Мы сидели молча, мысленно прокручивая все то же, в то время как луна лила перламутровый свет на воды залива Тампа, а розовые щупальца заката на фиолетовом небе меркли и в конце концов совсем пропали. Я пошел внутрь принести еще пива, потом вернулся на балкон.
— Черное — это белое, — сказал я.
— А?
— Это ты так выразилась. Черное — это белое. А верх и низ тут поменялись местами.
— Правда. Истинная правда.
— Ты видела «Расемон»?
— Похоже, это какая-то картина про спортсмена.
Я исподлобья взглянул на нее.
— Прости, — беспечно сказала она. — Нет, Патрик, не видела я этого Ра… как там его дальше?
— Это японский фильм, — пояснил я. — И строится он на том, что одно и то же событие показывается четыре раза.
— Зачем?
— Ну, там происходит суд над насильником и убийцей. И четыре свидетеля совершенно по-разному рассказывают о том, что произошло. Тебе показывают четыре версии, и ты сам должен решить, кто говорит правду.
— В «Звездной дороге» тоже такое было.
— Поменьше бы ты смотрела эту «Звездную дорогу», — сказал я.
— Ну, по крайней мере, это не так трудно выговорить, как этот твой «Расевид».
— «Расемон». — Двумя пальцами, большим и указательным, я ухватил себя за кончик носа и закрыл глаза. — Так или иначе, я говорю это тебе не просто так.
— Ну, слушаю.
— Возможно, взгляд наш вообще ошибочный.

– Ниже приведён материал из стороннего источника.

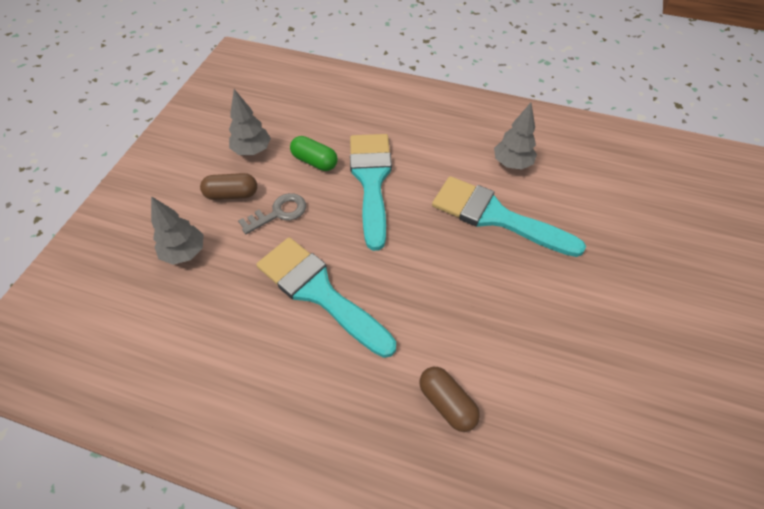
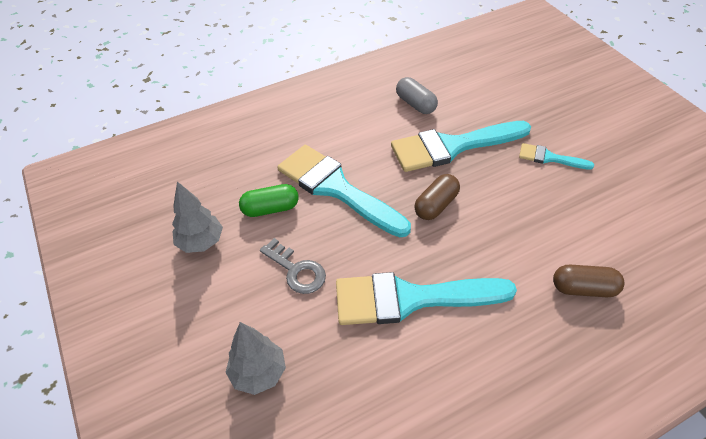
camera: 45 degrees left, 5 degrees down
(232, 194) = (233, 291): brown capsule -> brown capsule (436, 205)
(279, 213) = (297, 270): grey key -> grey key turned 120 degrees clockwise
(511, 164) = (415, 104): grey tree -> grey capsule
(567, 289) = (549, 158): none -> turquoise brush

Возможно, — сказал я, — мы с самого начала слишком многое приняли на веру, в чем были не правы.
— В частности, считая, что Тревор — хороший мужик, а не убийца и кровосмеситель?
— В частности, да, — сказал я.
— Ну а что еще мы так уж приняли на веру, что и исказило нам всю картину?
— Дезире, — сказал я.
— Ну и что в ней такого подозрительного?
— Все. — Наклонившись вперед, я оперся локтями о колени и стал глядеть на раскинувшийся внизу залив, на три моста, пересекавшие его гладь, на то, как дробились и искажались на них лунные лучи. — Что мы знаем о Дезире?
— Она красавица.
— Правильно. Откуда мы это знаем?
— О господи, — воскликнула она. — Опять ты устраиваешь мне допрос с пристрастием, да?